Yes, I used to do that handing out of communion; yes, I used to enjoy that, too. It was part of who I was, not only as a priest but also as a human being, and it is still part of who I am. It will always be a part of me.

Yes, I have taken off the shirt and collar* (and that reminds me, what do I do with the vestments?), and I have chosen living free over death in holy orders. And yet those years of being a priest, those moments of connecting with people's eyes and with their outstretched hands as I gave them bread, all of that is woven into the fabric of who I am now.

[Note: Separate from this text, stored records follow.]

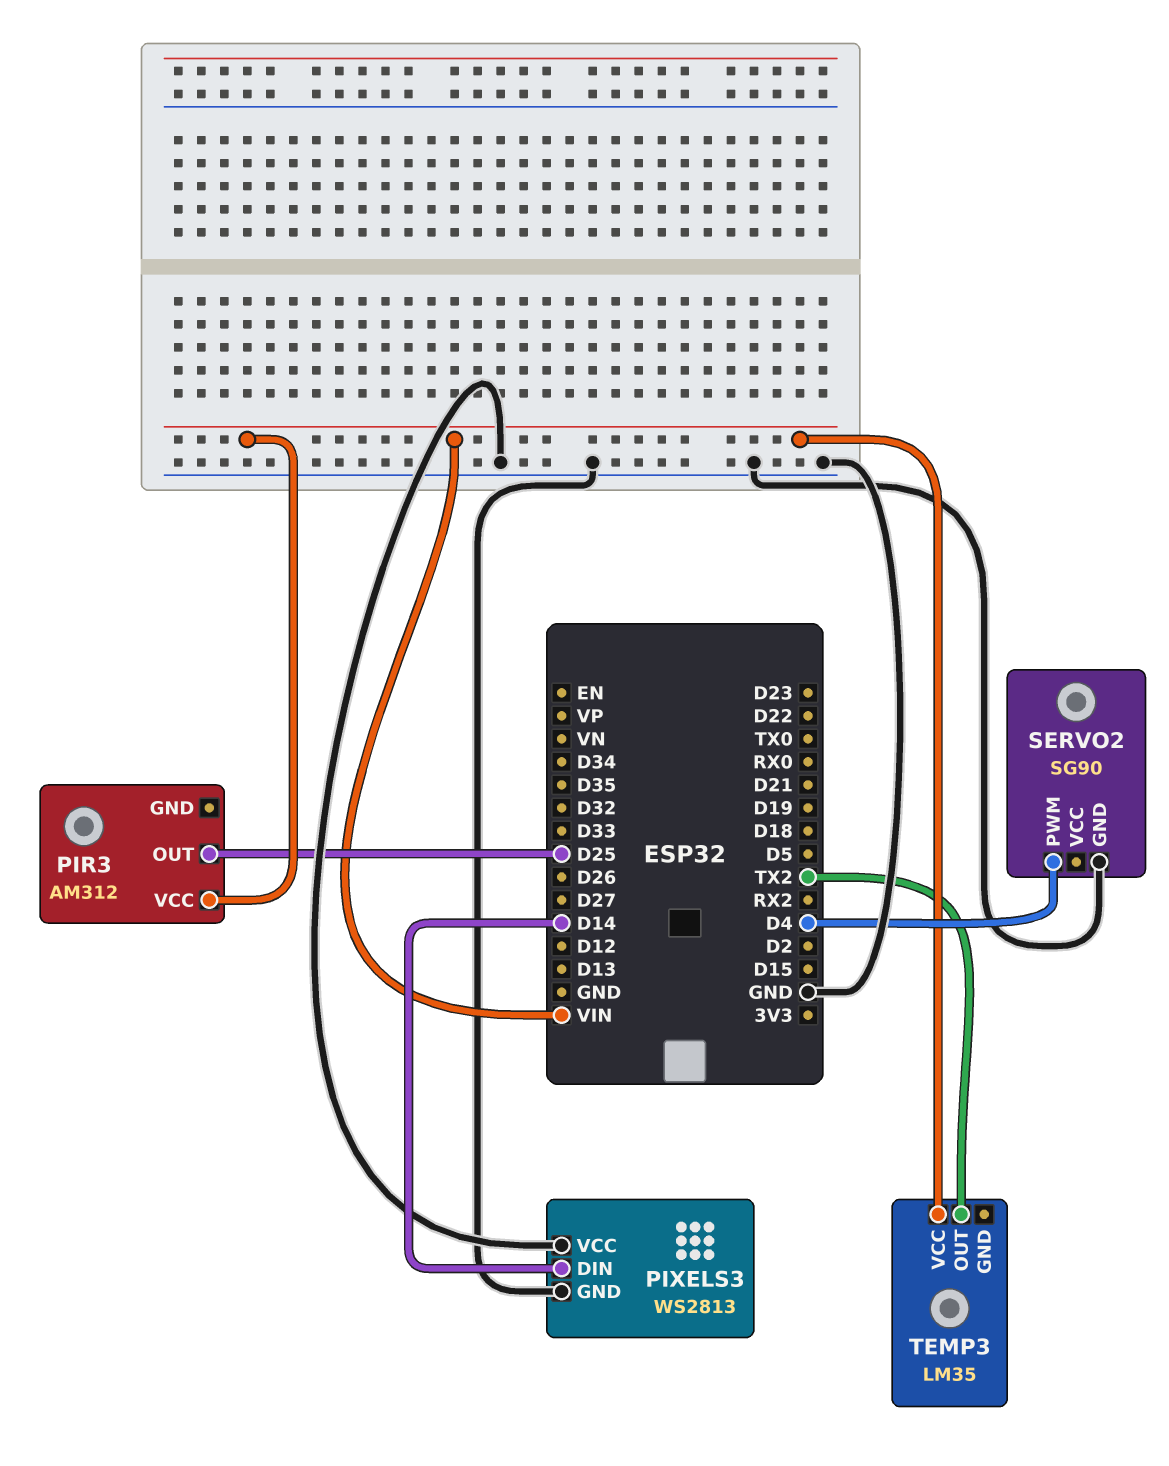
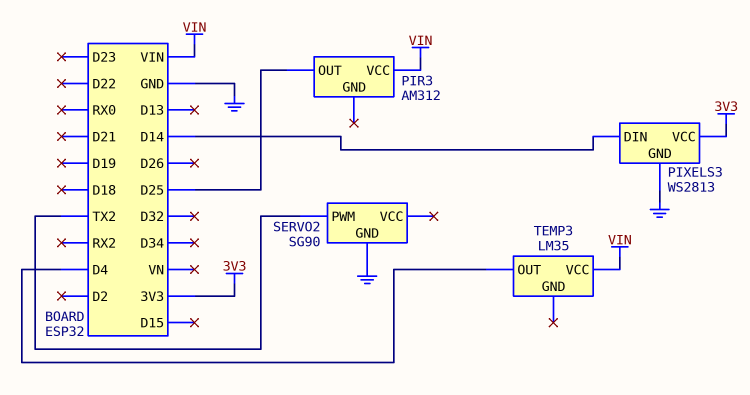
PIXELS3 pin VCC: GND -> 3V3
SERVO2 pin PWM: D4 -> TX2
TEMP3 pin OUT: TX2 -> D4

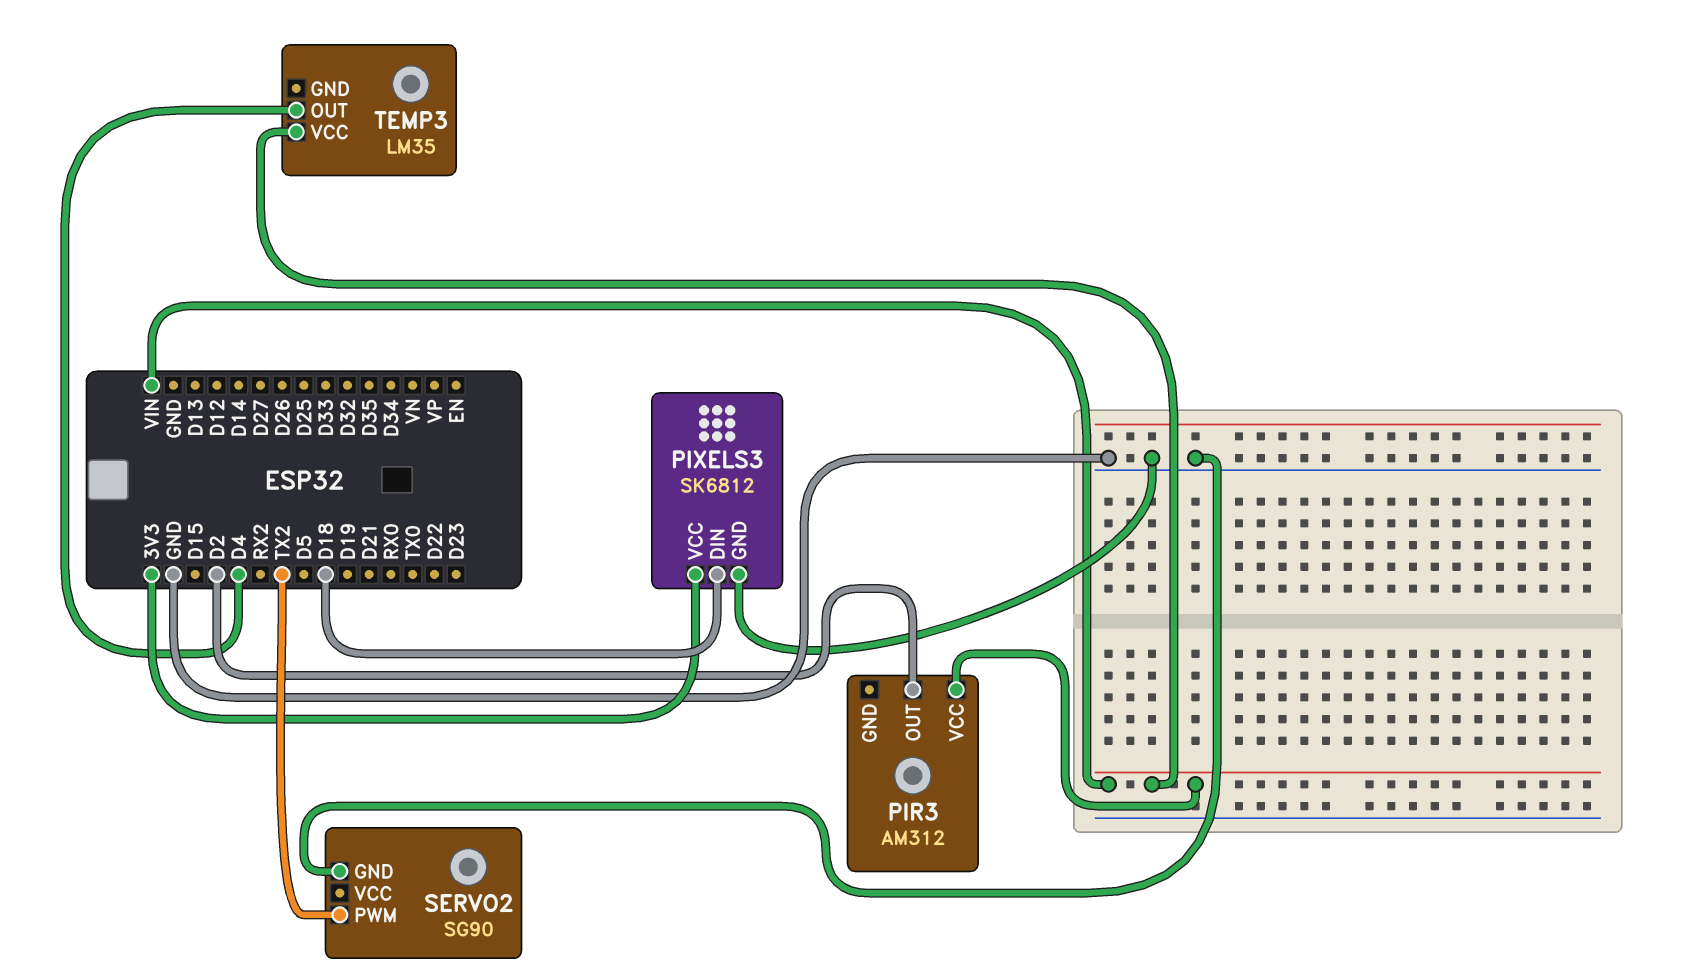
PIR3 pin OUT: D25 -> D2
PIXELS3: WS2813 -> SK6812
PIXELS3 pin DIN: D14 -> D18

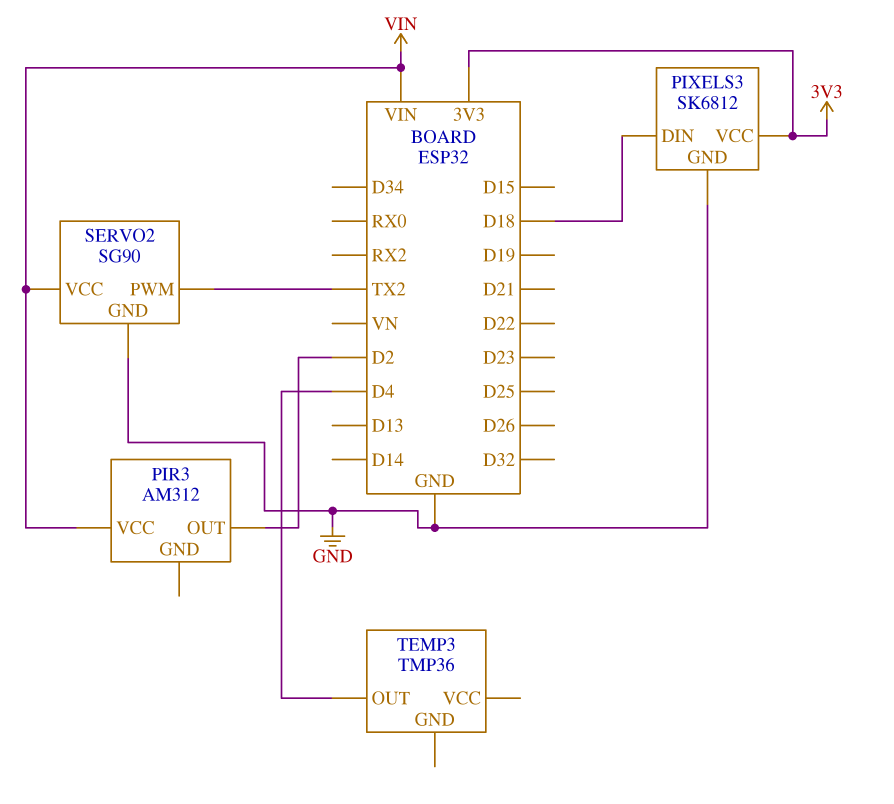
SERVO2 pin VCC: none -> VIN
TEMP3: LM35 -> TMP36
TEMP3 pin VCC: VIN -> none

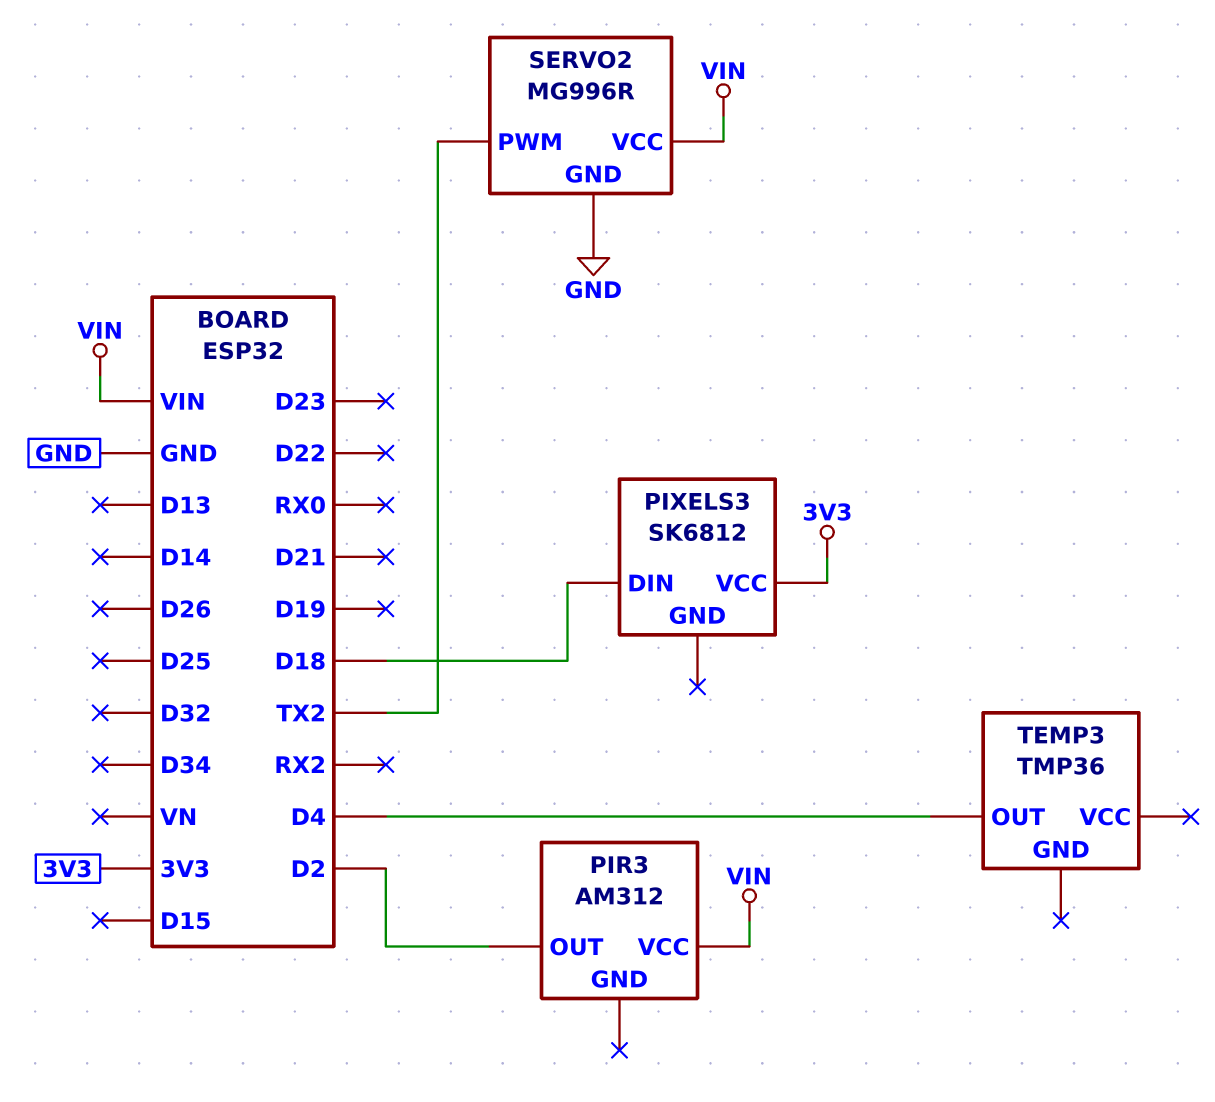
PIXELS3 pin GND: GND -> none
SERVO2: SG90 -> MG996R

I can be grateful for those years even as I know that I was often not sure I belonged in that role, even if I often wondered what it might be like to be free.

*About the shirt and collar: I've been savoring a comment that my friend Sarah shared with me not long ago. (I believe it was shortly after her father died, and she and I were talking about the fact that if I were still ordained, I could participate in her father's memorial service in "priestly" ways. I was feeling a touch of regret that I couldn't be there for her mother in that way, and Sarah's response was unequivocal: "Thank God you're not still ordained!") Sarah was for many years and is no longer a church organist. She told me that when someone says to her, "You could always brush off your organ shoes and play again," she replies: "No, you don't understand. Those shoes aren't even in my closet; they went out in the trash."

Done. Finito. Fare well.  Gone but not forgotten. Amen (which means, so be it.)